Just for kicks, I finished up the photoshopbash to include the tender. I've been dabating on either a 1 or 2 axle tender - after this, I think I like 2 better.








Besides, if I'm lucky, this will leave me just enough room for the batteries in the tender, and be easier to build, to boot.


----------



## vsmith (Jan 2, 2008)

2 choices. 

2 axled tender, with a hinged between the loco and tender, then the loco can pivot around those 21" diameter curves I just KNOW your going to buy 

or 

1 axled, but then the loco and tender would need to be fused together, I suspect this may actually be the easier method


----------



## DKRickman (Mar 25, 2008)

2 axled tender, with a hinged between the loco and tender, then the loco can pivot around those 21" diameter curves I just KNOW your going to buy 


But of course! What's the point in having a super short train, if you don't have super short curves to run it on? Maybe this locomotive was developed to handle those early curves on the B&O, which only the grasshoppers could negotiate. Obviously, theu wopuld have needed something a little more modern and powerful.... 

1 axled, but then the loco and tender would need to be fused together, I suspect this may actually be the easier method


Easier to make work, possibly, but the chassis sure is easy to cut up as above. 

I may go ahead and make it with 2 axles, and just make the whole thing rigid. Kind of a cheat, but it would be sure to prevent derailments. 

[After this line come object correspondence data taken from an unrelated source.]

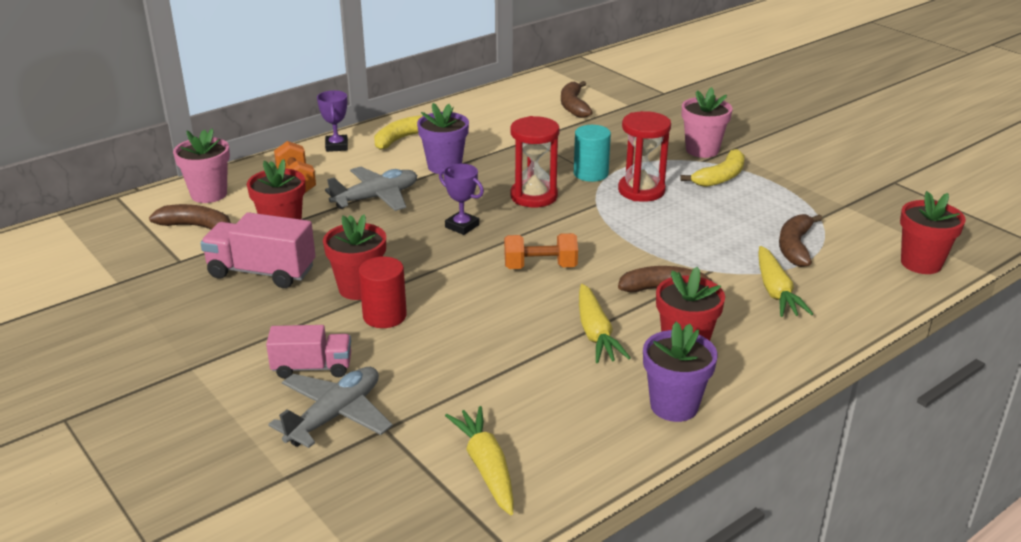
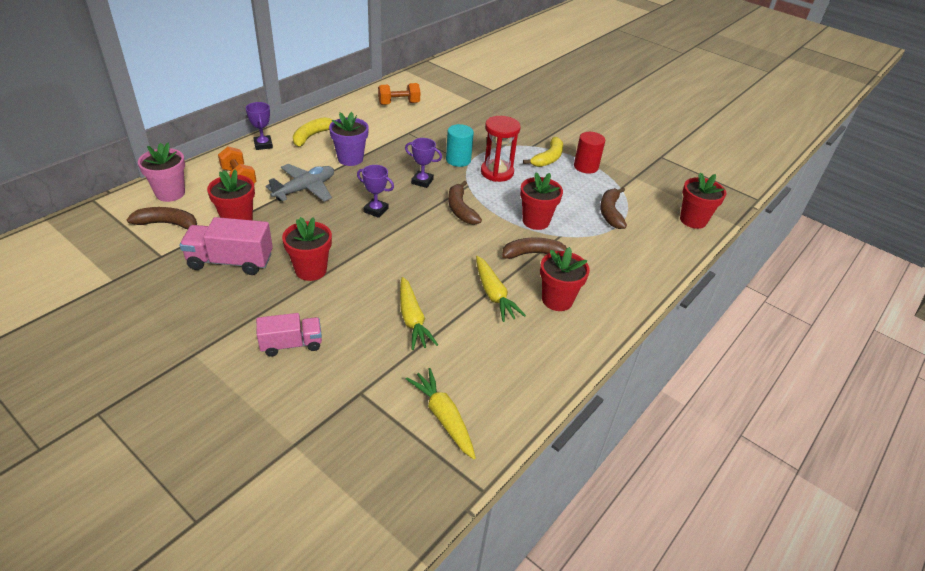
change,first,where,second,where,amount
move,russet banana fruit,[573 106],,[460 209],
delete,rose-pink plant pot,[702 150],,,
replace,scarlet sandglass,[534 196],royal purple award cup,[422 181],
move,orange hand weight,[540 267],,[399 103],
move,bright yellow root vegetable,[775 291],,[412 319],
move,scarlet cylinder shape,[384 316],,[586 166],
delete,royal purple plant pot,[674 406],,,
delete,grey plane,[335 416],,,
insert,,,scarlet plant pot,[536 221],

In either case, the tender body has to be about the size shown above, simply to hold the batteries. I suspect that it would look better with 2 axles, although the single axle with a fake jointed drawbar would be kinda cool.


----------



## Tenn Steam (Jan 3, 2008)

Check out the thread "The Shortest Steam loco." Also for a prototype look up the C P Huntington. It had a pilot and trailing truck, but only two drivers. Unfortunately, it was standard gauge and I only model 7/8, but the 0-2-0 is an interesting concept.
Bob


----------



## Richard Weatherby (Jan 3, 2008)

I sort of like it the way you have it configured, but ... why not go all the way an simply put a coal bunker on the front of the caboose? Skip the tender.


----------



## bkbates (Feb 15, 2009)

Kewl! my kind of modeling! We need you over on AWNUTS. http://whymsical.com/forum


----------